Diyarbakır’ın Sur ilçesinde yer alan Ahmet Arif Müzesi, mimarisiyle yerli ve yabancı turistlerin beğenisini toplamaya devam ediyor.
Ahmet Arif Müzesi’nde görevli memur İlker Taraman, şehrin kültürüne uygulan inşa edilen tüm mimarilerde avlu girişince üç kapı bulunduğunu söyledi.
Birincinin evin dış kapısı, ikincisinin eşik girişi denilen yer, üçüncüsünün ise avlu kısmı olduğunu belirten Taraman, evlerin kapısında iki tokmak bulunduğunu dile getirdi.
Taraman, tokmaklardan yuvarlak ince sesli olanını eve misafir olarak gelen kadınların kullandığını, düz ve kalın sesli olanını ise erkek misafirlerin kullandığını belirterek, şunları ifade etti:
“Böylece ev halkı, gelen misafirin kim olduğunu anlar ve kapıyı öyle açar. Güneydoğu’da havalar da çok sıcak olduğu için evlerin asıl odaları küçük yapılırdı. Avlu geniş ve daha büyük yapılıyordu. Çünkü insanlar, günün yarıdan fazlasını avluda geçirirdi.”
Eskiden kültür ve örfe uygun yapılar denilen eski Diyarbakır yapılarında evlerin tüm camlarının dışarı değil, evin avlusuna bakacak şekilde yapıldığına değinen Taraman, “Bunun temel sebebi, başka insanları rahatsız etmemek, mahalleler dar ve evler yan yana olduğu için kimse kimsenin evini, mahremini görmesin anlayışıyla her evin camları yine kendi avlusuna açılırmış.” dedi.
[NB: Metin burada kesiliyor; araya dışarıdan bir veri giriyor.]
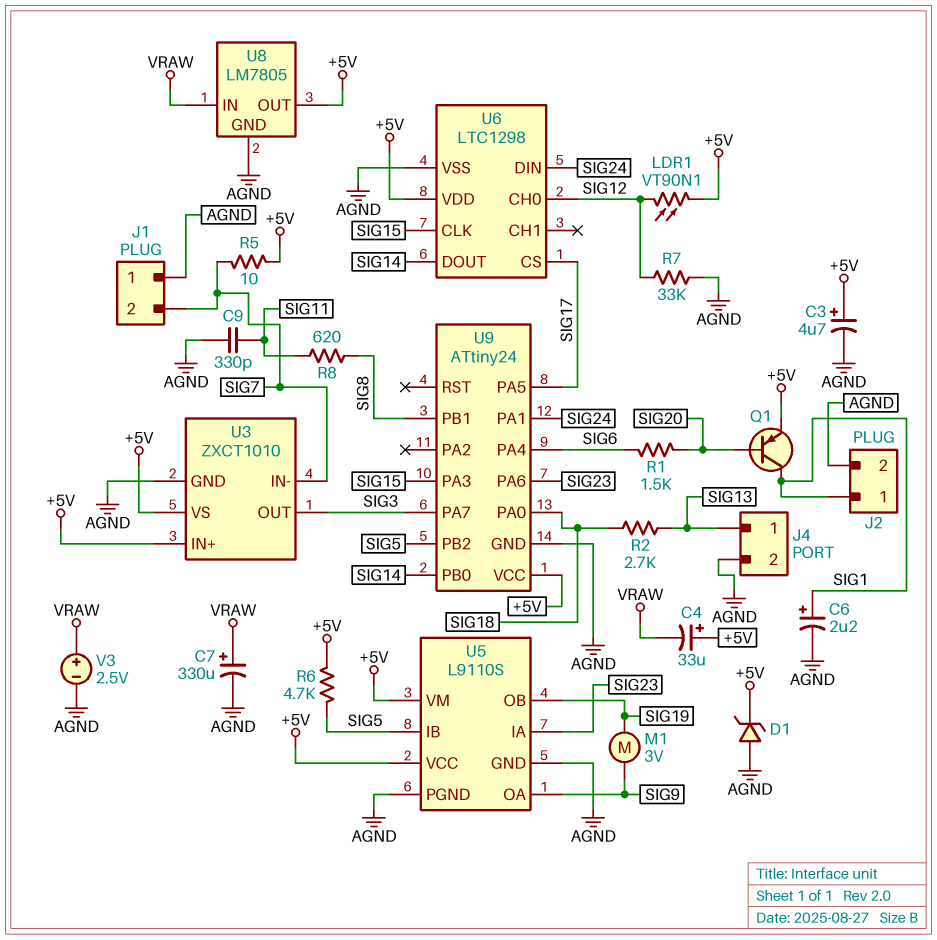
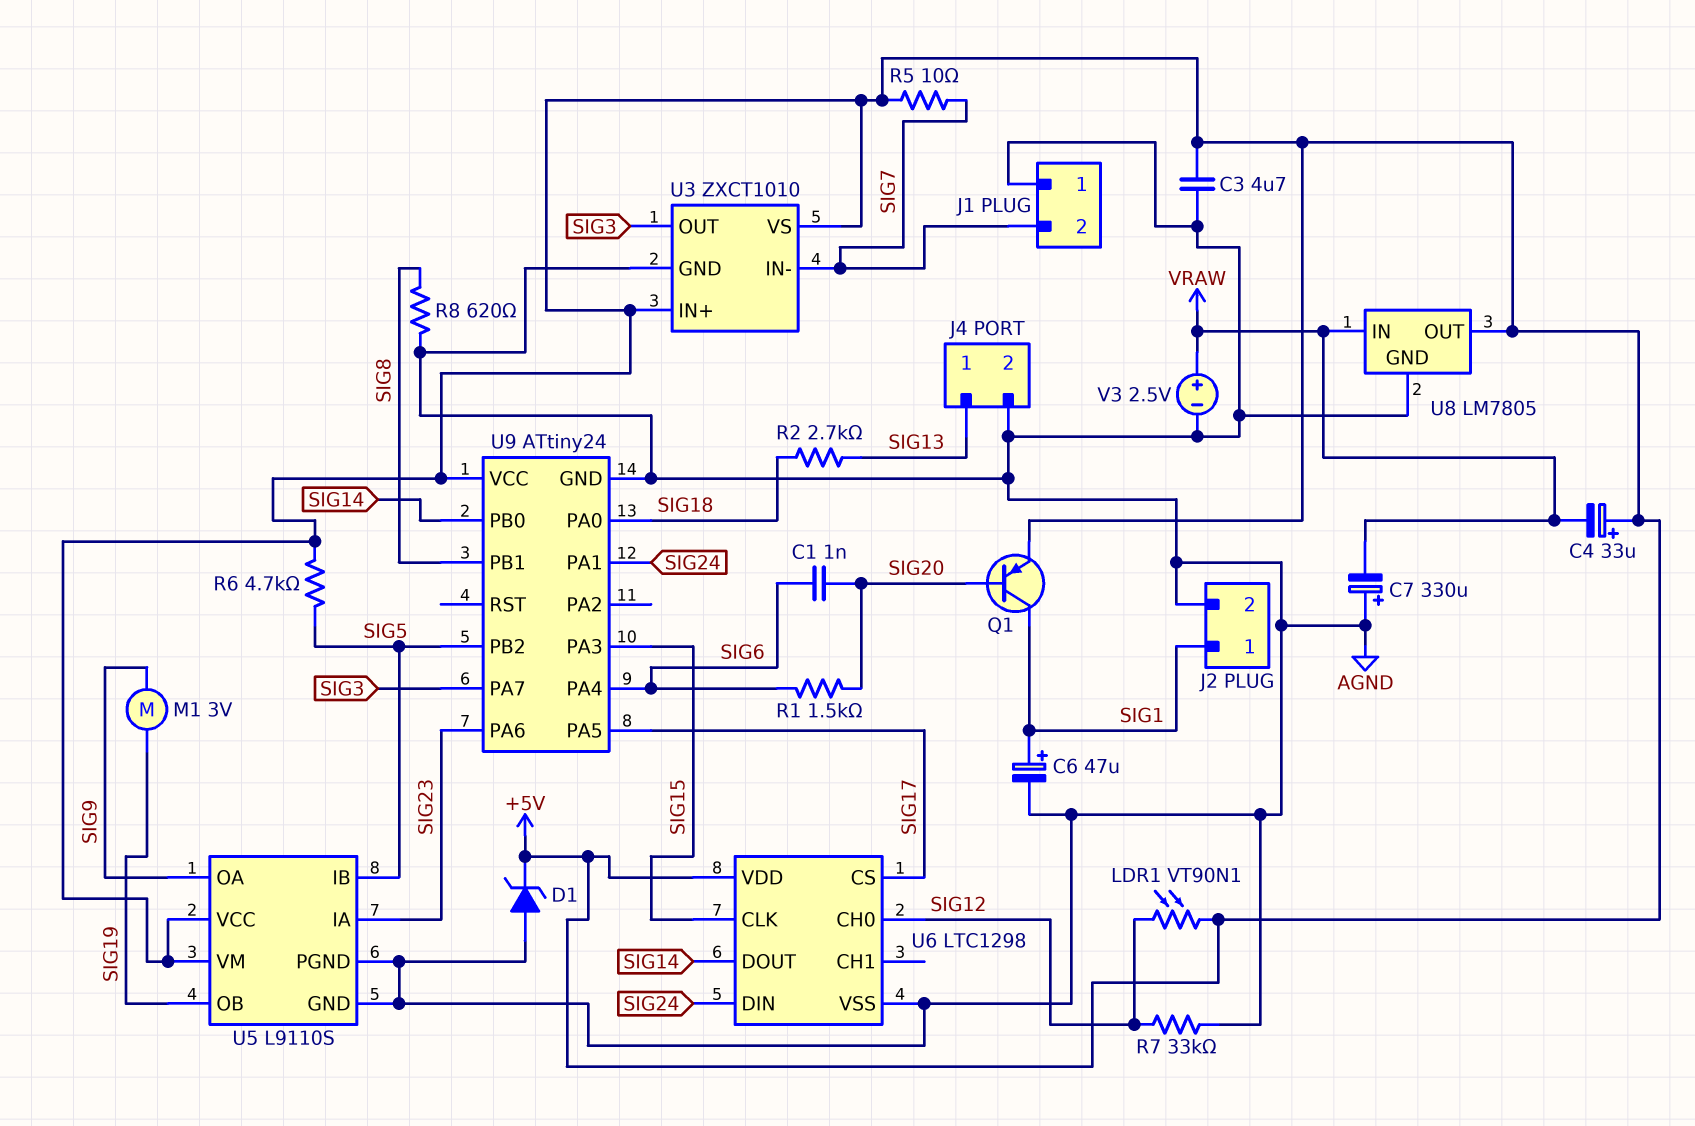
C1: none -> 1nF (SIG6, SIG20)
C3: 4.7uF (plus +5V, minus AGND) -> 4.7uF (+5V, AGND)
C6: 2.2uF (plus SIG1, minus AGND) -> 47uF (plus SIG1, minus AGND)
C7: 330uF (plus VRAW, minus AGND) -> 330uF (plus AGND, minus VRAW)
C9: 330pF (AGND, SIG11) -> none
R8: 620 (SIG8, SIG11) -> 620 (AGND, SIG8)

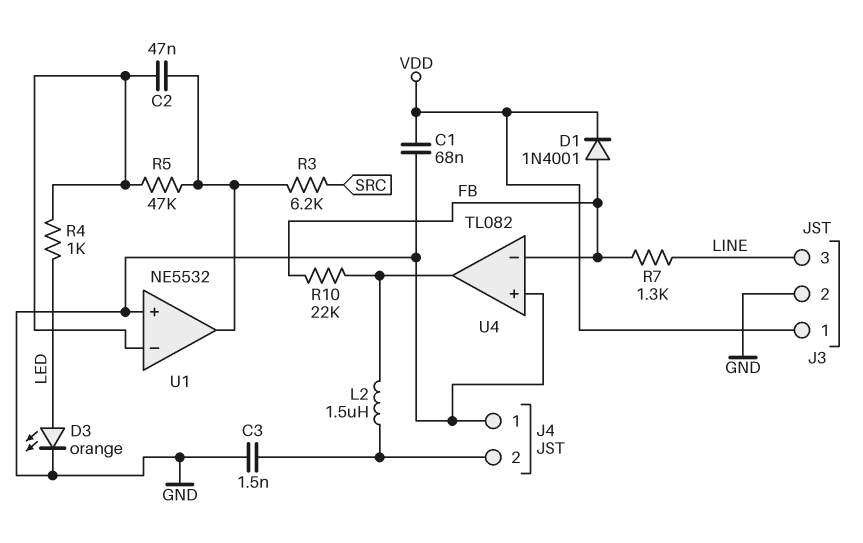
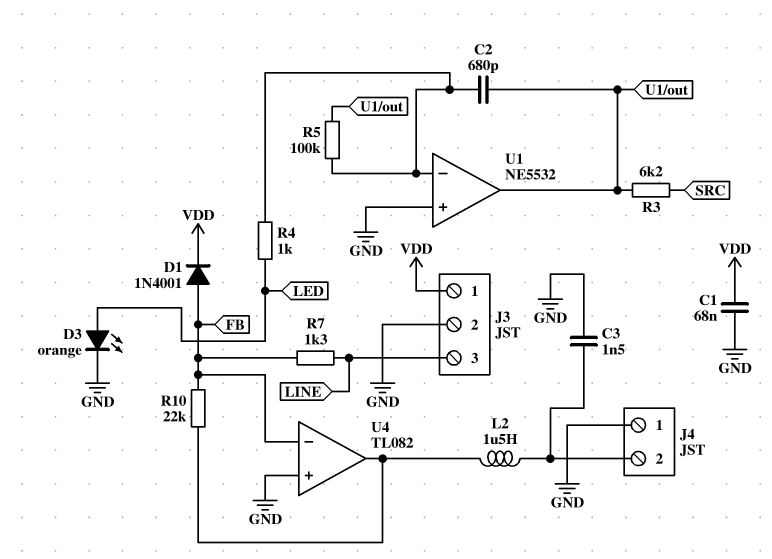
C2: 47nF (U1/in-, U1/out) -> 680pF (U1/in-, U1/out)
R5: 47k (U1/in-, U1/out) -> 100k (U1/in-, U1/out)

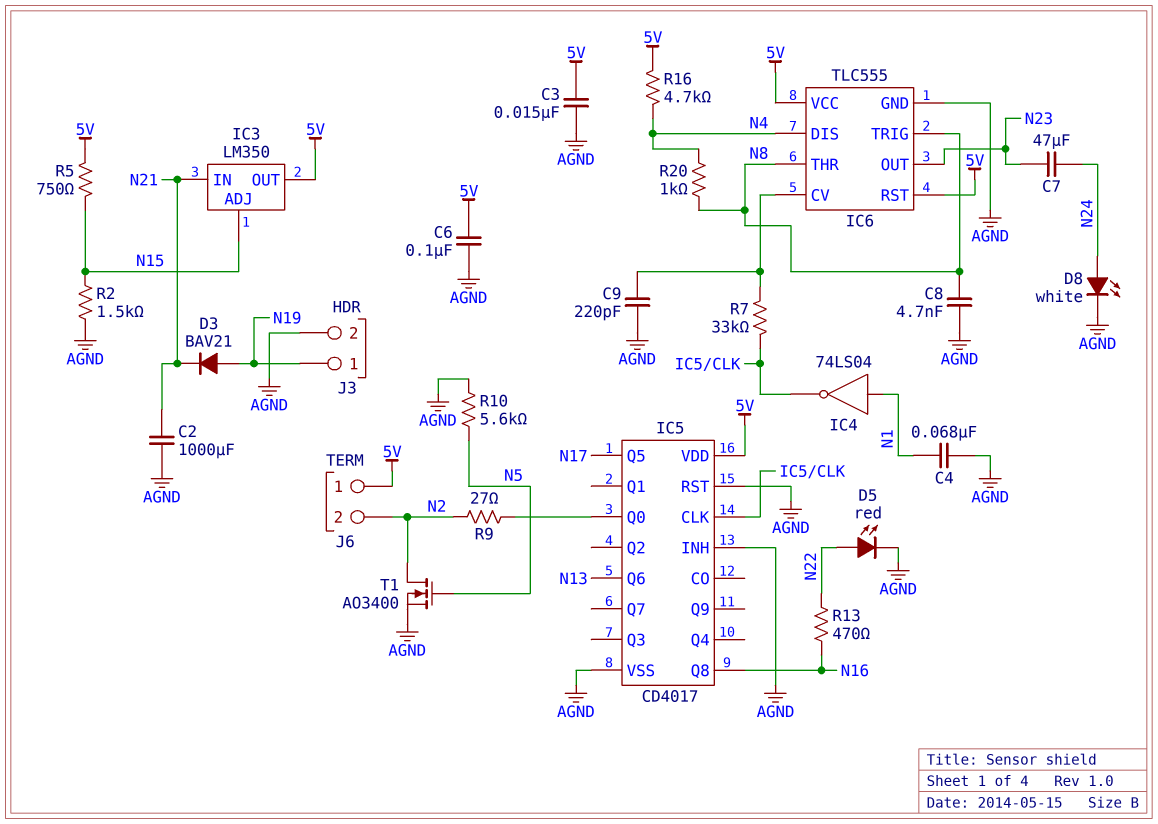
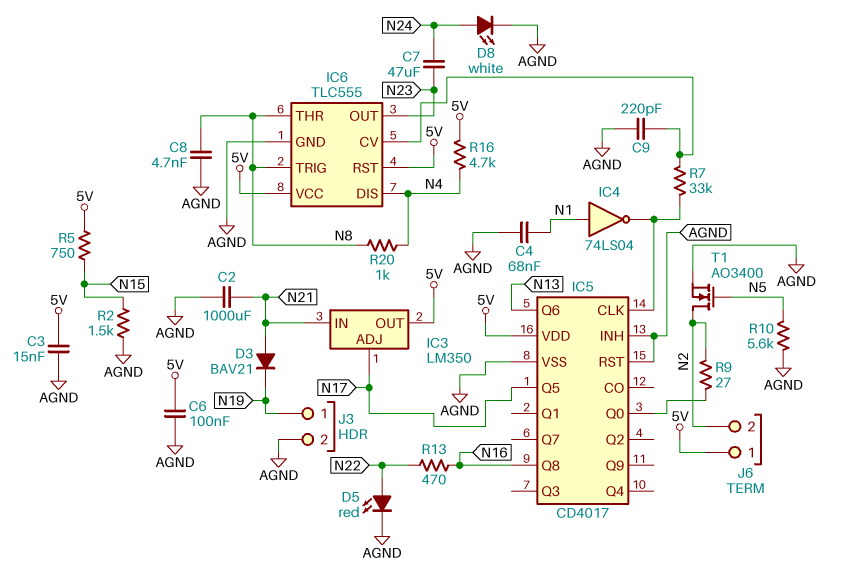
D3: diode BAV21 (A N19, K N21) -> diode BAV21 (A N21, K N19)
IC3 pin ADJ: N15 -> N17

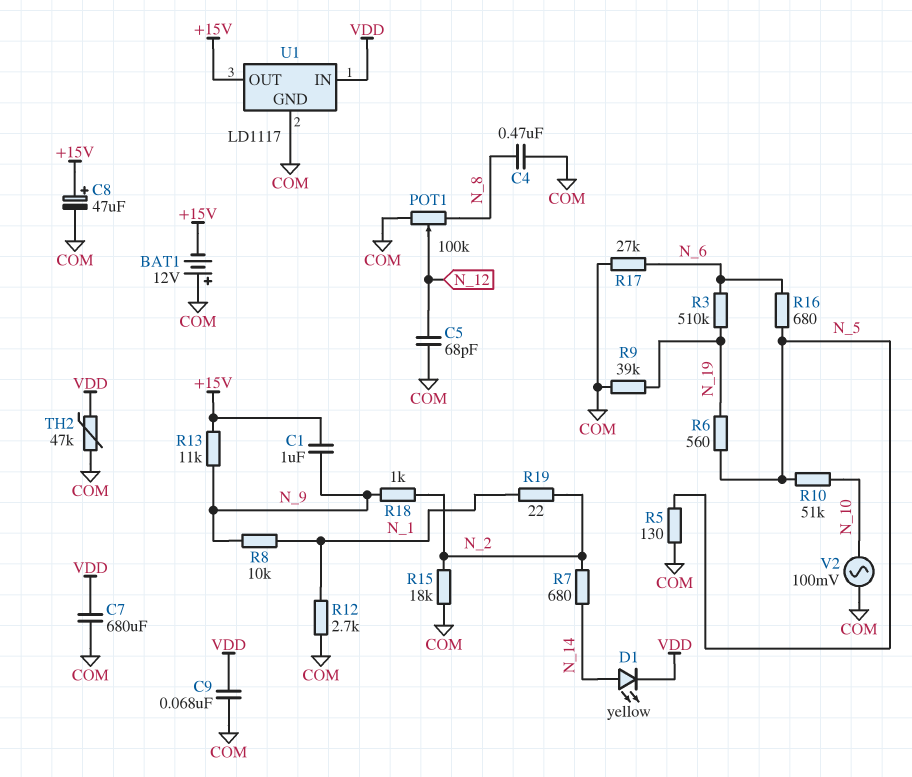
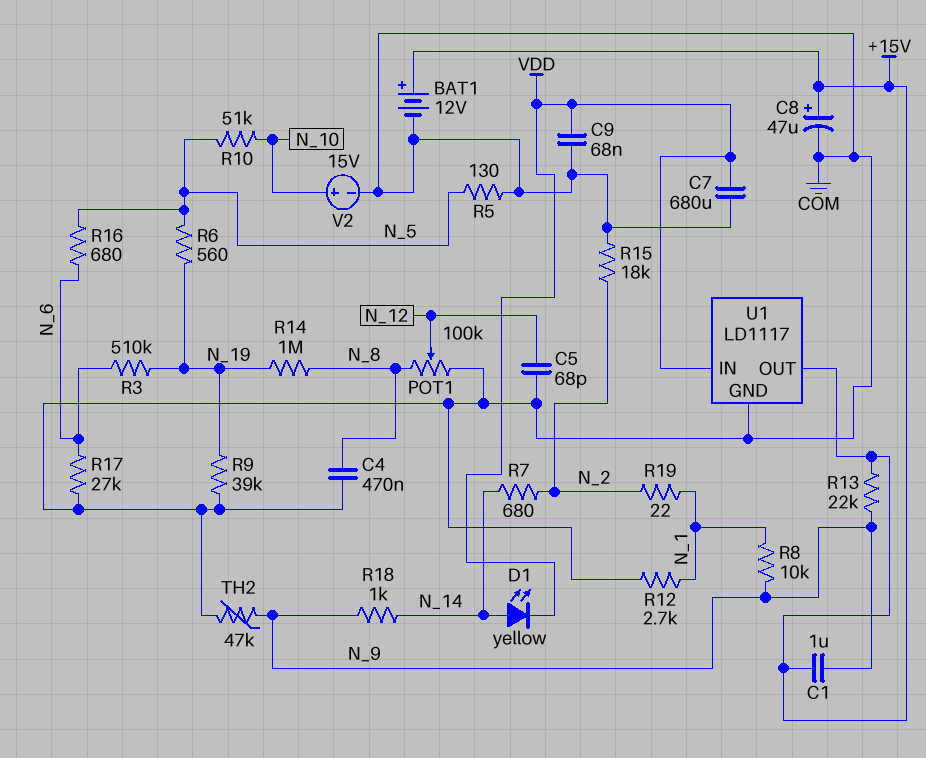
BAT1: 12V (plus COM, minus +15V) -> 12V (plus +15V, minus COM)
R13: 11k (+15V, N_9) -> 22k (+15V, N_9)
R14: none -> 1M (N_8, N_19)
R18: 1k (N_2, N_9) -> 1k (N_9, N_14)
TH2: 47k (COM, VDD) -> 47k (COM, N_9)
V2: AC 100mV (COM, N_10) -> 15V (plus N_10, minus COM)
Taraman, Diyarbakır’ın neredeyse tüm binalarında bazalt taşı kullanıldığını dile getirerek, “Bu taş Karacadağ’dan çıkıyor ve kültürel yapıya uygun olduğu için bu tercih ediliyor. Bu gördüğünüz orta halli bir ailenin konağı. Daha büyük paşa konaklarında varlıklı ailelerin konaklarında vs. avluda 4 mevsim dönülebiliyormuş. Avlu 4 mevsimde de kullanılabiliyormuş.” diye konuştu.